Je me redresse et m'assois sur mon lit. Les yeux rivés vers la fenêtre, je croise les jambes en tailleur et enroule le tissu de mon drap autour de mes doigts.

Quand il m'a sorti de cette foutue ruelle, il a pris la route à l'envers. Il n'est pas tombé sur nous par hasard. Je n'étais pas sur son chemin.

Je me laisse tomber en arrière, le cœur battant. C'est un trou du cul de première, ça va sans dire, mais il n'a pas sourcillé une seule seconde face à Grand Daddy et ça, ça a le mérite de me faire vibrer.

Il ne s'est pas battu. Il s'est contenté d'esquiver les coups. Ce qui a rendu mon sauvetage extrêmement long. Mais il m'a sauvé.

Il ma dédaigné la minute d'après, mais il m'a sauvé. Il a risqué sa vie pour la mienne.

Je me tourne sur le côté, face au mur moisi de mon neuf mètre carré. Je ne cesse de revoir son regard emplit de dégoût. Je me repasse ce moment, en boucle dans ma tête, où il s'impatiente de mettre fin à nos échanges. Je souris, seule, mélancolique. C'est toute l'histoire de ma chienne de vie.

J'essaie de fermer les yeux et de ne plus penser.
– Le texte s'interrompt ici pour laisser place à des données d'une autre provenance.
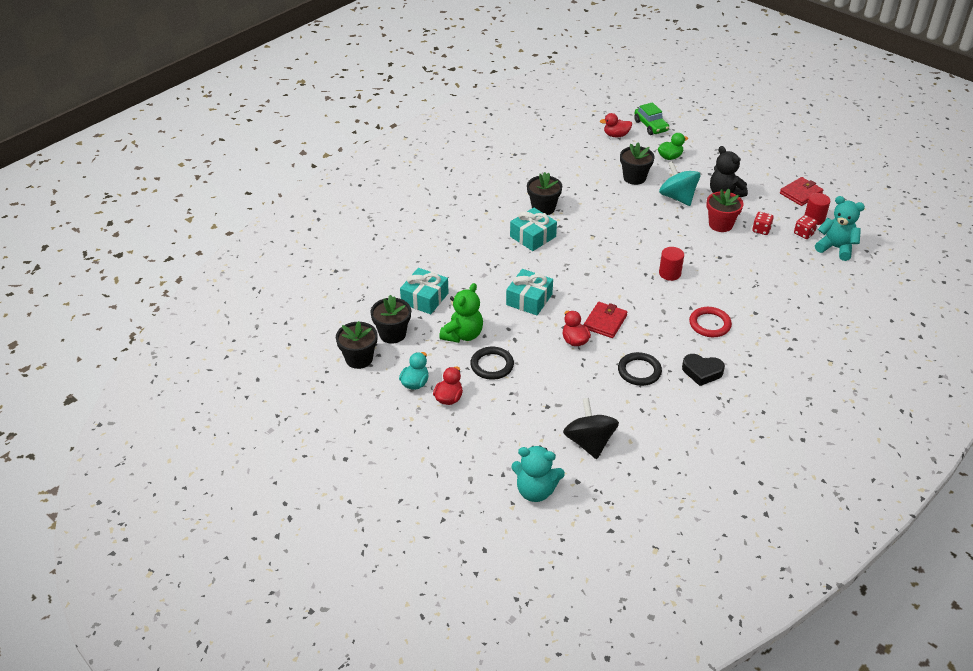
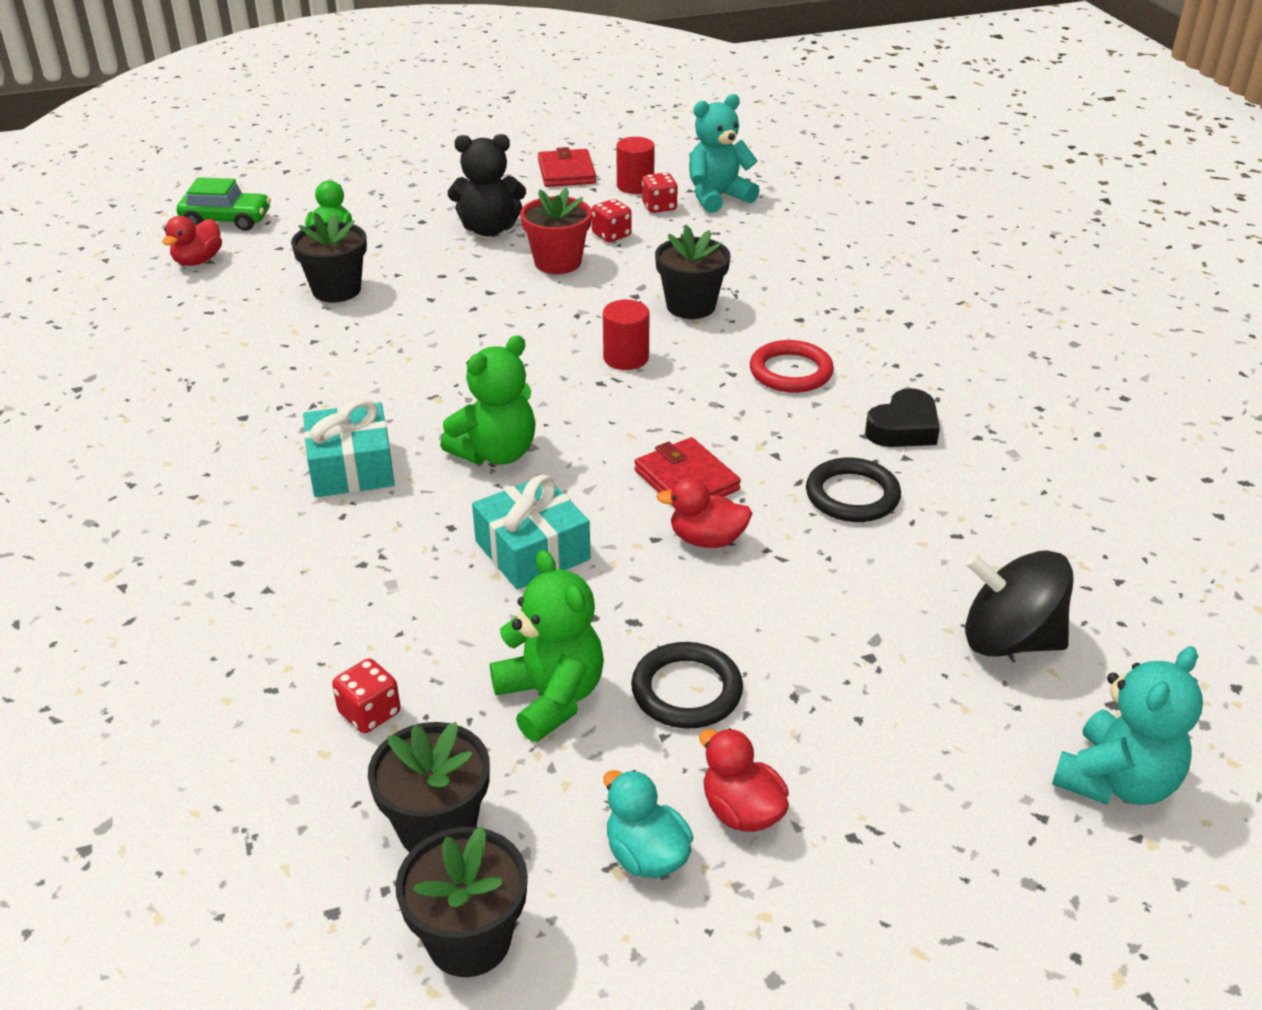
camera: 60 degrees left, 5 degrees down
(424, 298) = (369, 713): turquoise gift -> red dice
(543, 208) = (284, 420): black flower pot -> black flower pot (691, 306)
(574, 266) = (496, 453): none -> green teddy bear
(677, 197) = (442, 272): turquoise spinning top -> none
Mais son visage impeccablement rasé est incrusté dans mon esprit. Comme ses yeux noirs. Sa mèche brune rebelle qui retombait sensuellement sur son front.

Je plonge ma tête dans l'oreiller et hurle de rage d'être aussi misérable. Je me retourne sur le dos et songe sérieusement à suivre une thérapie pour pallier cette dépendance affective qui me pourrit la vie.

Mes yeux parviennent enfin à se fermer avant que je ne sursaute et me redresse, les cheveux ébouriffés.

Et si grand Daddy le recherchait pour lui faire payer cet affront ?

Mon proprio n'est pas du style à laisser passer ce genre de chose. Il trempe dans les business les plus sales de toute l'Angleterre et je ne donne pas cher de cet Apollon si jamais il le retrouve.

Je ne peux pas rester sans rien faire.

S'il se trouve dans ce merdier, c'est uniquement par ma faute.

Je vais te retrouver mon bel Apollon. Je vais te retrouver et te dire tout ce qu'il faut que tu saches à propos de cette brute épaisse pour que tu puisses te protéger.

Mais retrouver un inconnu à Londres n'est pas une mince affaire. Après une courte nuit de sommeil entremêlée de remises en question et de séquences dépressives, j'erre dans les rues depuis presque trois heures.

Et je n'ai fait que les coins les plus huppés.

Il n'y a que là que je pourrais le trouver. Ça ne fait aucun doute. Sa posture, ses habits, sa façon de parler, tout chez lui sent le fric à plein nez. Il fait partie de la haute, j'en suis certaine.

Je finis par m'assoir sur un banc, fatiguée de tourner en rond et de le chercher en vain. J'ai faim. J'ai soif. J'ai chaud.

Je pourrais retirer ma veste et laisser l'air frais Londonien parcourir ma peau mais je ne suis toujours pas prête à montrer mes bras. Et si jamais je tombais sur lui ? S'il me voyait au moment où je suis bras nus ? Hors de question. Je vais crever de chaud, un point c'est tout.

Je balaie les horizons du regard. Je me dis qu'avec un peu de chance, je vais marcher et tomber sur lui par inadvertance...mais non.

Cependant, mon sang se glace et se fige dans mes veines. A l'autre bout de la route, sur le trottoir d'en face, cette magnifique jeune femme aux cheveux châtains, au maquillage maitrisé à la perfection, me surveille sans retenue. Elle est adossée contre la vitrine d'un magasin de luxe et n'a d'yeux que pour moi. Ce n'est pas la première fois que je la croise ces derniers temps. Et elle me fiche toujours les jetons à me fixer comme une sociopathe atrocement belle.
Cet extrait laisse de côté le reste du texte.